Participants in the CA PREP and I&E programs reported increases in:

  • Knowing of a clinic or doctor that provides SRH information and services in their community. This increased from 60% at program entry to 82% at exit.
  • Visiting a clinic or doctor for SRH services, if needed. This rose from 68% at program entry to 82% at exit.1

Youth Perspectives on SRH Services

Program participant

"They gave us a number to call for any questions you have, you know, secretly. They won't release who it is. It's confidential."
- CA PREP Participant

"If you really care about your body and you want to make sure you are ok, you will just go [to the clinic]. If you don't care about your body or you think it is embarrassing, then you wouldn't be as healthy."
- CA PREP Participant

"They told us that you don't have to take your parents and that  services are free."
- I&E Participant

Perceived Barriers to Accessing SRH Services

Before participating in the CA PREP and I&E programs, survey respondents reported that the most common perceived barriers to accessing SRH services at program entry were:

  • Worry about confidentiality of services (37%),
  • Worry about test results (29%), and
  • Worry about cost of services (27%).

Upon exiting the program, confidentiality concerns saw the largest decrease, dropping by eight percentage points.

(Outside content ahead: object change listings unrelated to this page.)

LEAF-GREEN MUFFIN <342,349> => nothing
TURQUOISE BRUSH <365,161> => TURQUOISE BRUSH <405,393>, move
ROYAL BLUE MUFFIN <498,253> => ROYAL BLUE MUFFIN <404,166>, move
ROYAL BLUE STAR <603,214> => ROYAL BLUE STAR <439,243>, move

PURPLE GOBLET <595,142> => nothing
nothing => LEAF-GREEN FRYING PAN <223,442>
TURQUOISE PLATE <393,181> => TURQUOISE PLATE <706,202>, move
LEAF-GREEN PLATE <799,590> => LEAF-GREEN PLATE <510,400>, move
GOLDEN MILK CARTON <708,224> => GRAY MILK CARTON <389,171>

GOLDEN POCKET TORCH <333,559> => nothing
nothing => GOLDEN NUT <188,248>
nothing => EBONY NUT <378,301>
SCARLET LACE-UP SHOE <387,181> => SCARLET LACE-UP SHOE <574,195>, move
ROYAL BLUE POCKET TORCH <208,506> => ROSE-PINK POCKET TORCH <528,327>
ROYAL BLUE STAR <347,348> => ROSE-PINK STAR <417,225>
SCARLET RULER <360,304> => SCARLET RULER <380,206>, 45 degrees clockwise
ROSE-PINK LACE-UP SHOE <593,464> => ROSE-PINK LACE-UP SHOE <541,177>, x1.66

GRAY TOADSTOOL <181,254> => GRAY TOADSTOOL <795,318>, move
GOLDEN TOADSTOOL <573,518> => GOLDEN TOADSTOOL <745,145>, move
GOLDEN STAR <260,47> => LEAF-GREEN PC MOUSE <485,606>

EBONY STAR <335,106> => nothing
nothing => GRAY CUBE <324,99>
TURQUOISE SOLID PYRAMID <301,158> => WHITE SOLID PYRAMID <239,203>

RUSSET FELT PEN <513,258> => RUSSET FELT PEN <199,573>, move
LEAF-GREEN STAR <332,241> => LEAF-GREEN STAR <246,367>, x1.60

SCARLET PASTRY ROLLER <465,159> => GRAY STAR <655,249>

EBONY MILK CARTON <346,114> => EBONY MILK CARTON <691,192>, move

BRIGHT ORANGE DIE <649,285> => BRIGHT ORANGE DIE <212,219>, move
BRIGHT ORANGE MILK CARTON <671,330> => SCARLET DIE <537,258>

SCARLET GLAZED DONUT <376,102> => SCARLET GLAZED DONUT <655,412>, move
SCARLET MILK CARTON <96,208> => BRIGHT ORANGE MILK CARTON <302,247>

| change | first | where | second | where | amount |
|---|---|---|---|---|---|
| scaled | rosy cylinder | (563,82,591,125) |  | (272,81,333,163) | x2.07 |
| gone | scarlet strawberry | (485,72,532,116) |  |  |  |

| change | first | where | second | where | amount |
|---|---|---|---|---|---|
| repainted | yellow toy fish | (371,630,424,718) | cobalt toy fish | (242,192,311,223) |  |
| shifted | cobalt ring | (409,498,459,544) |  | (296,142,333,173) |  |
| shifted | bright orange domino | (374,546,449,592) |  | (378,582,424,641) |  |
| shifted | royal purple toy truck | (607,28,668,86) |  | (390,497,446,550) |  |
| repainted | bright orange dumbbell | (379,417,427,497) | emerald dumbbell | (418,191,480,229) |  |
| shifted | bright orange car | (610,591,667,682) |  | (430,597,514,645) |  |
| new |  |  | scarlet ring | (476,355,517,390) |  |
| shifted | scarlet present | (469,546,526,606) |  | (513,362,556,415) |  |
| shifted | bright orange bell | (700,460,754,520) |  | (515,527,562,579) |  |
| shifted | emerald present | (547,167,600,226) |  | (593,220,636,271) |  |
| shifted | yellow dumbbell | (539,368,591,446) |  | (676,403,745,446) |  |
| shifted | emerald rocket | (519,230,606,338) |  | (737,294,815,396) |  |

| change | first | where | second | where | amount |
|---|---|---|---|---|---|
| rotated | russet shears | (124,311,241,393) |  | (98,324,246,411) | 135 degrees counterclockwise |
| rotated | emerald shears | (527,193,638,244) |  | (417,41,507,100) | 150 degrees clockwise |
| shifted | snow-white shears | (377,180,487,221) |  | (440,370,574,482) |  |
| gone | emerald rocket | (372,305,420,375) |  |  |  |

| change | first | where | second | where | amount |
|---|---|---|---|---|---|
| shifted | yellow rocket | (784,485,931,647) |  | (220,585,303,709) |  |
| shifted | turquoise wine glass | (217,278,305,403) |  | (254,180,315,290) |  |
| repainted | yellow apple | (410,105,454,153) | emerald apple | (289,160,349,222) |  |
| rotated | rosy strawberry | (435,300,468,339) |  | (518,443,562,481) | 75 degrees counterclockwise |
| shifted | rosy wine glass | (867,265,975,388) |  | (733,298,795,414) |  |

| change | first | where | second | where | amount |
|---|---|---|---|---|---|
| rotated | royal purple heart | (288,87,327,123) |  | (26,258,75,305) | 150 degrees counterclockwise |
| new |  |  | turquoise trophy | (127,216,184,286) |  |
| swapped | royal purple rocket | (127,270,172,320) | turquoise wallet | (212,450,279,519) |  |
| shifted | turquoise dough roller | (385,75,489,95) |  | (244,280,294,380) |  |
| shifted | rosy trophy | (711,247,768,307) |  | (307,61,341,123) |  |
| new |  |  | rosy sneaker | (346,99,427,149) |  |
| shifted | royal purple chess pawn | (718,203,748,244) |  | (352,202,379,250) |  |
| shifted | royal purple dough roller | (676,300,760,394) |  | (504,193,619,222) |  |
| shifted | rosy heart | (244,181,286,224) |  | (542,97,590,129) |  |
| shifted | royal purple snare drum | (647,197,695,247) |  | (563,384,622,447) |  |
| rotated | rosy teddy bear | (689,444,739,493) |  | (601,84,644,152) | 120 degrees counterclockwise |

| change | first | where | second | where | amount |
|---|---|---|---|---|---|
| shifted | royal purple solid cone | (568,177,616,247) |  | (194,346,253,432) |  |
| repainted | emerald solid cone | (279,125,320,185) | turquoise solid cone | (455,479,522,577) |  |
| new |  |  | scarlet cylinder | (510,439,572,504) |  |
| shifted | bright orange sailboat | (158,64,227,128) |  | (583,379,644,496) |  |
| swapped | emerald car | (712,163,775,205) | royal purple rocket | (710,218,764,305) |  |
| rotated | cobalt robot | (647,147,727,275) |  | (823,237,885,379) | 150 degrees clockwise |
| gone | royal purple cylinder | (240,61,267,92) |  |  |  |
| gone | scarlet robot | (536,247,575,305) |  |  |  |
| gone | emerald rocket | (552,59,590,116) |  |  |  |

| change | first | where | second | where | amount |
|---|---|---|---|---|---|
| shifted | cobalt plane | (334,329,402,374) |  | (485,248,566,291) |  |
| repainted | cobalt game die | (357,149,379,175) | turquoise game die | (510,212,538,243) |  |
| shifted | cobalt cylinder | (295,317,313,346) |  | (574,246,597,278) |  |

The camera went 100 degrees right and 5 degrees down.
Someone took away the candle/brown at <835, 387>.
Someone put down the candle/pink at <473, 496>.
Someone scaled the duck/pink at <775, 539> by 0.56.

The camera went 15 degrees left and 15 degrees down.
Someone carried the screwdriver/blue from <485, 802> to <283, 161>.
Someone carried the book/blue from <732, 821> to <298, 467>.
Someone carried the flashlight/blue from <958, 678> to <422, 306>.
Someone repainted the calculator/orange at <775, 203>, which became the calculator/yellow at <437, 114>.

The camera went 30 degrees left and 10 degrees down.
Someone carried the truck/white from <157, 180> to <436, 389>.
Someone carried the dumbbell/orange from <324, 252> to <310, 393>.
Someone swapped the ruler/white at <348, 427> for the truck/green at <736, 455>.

Figure 1: Change in the percentage of participants who perceived barriers to accessing SRH services, from program entry to exit (n=8,853)2

Bar chart showing downward entry exit differences for those worried about confidentiality, test results, and cost


Young couple

Strengthening the linkages between SRH education and clinical services can improve adolescent access to high-quality confidential SRH services, a critical strategy for long-term success in reducing unintended adolescent pregnancies, promoting SRH well-being and increasing testing and treatment for sexually transmitted infections. Following participation in CA PREP and I&E, participants reported an increase in their awareness of and likelihood to use SRH services and a decrease in their perceived barriers to SRH services.


Referrals and Linkages to Youth-Friendly Health Care Services: Guide from the Office of Adolescent Health that defines youth-friendly services and outlines how to develop an effective referral system.


  1. Change between entry and exit is significant (p < .001). There were 453 missing responses at entry and 183 missing responses at exit. 
  2. Changes between entry and exit are significant for confidentiality and cost (p < .001). There were 290 to 620 missing responses for each question.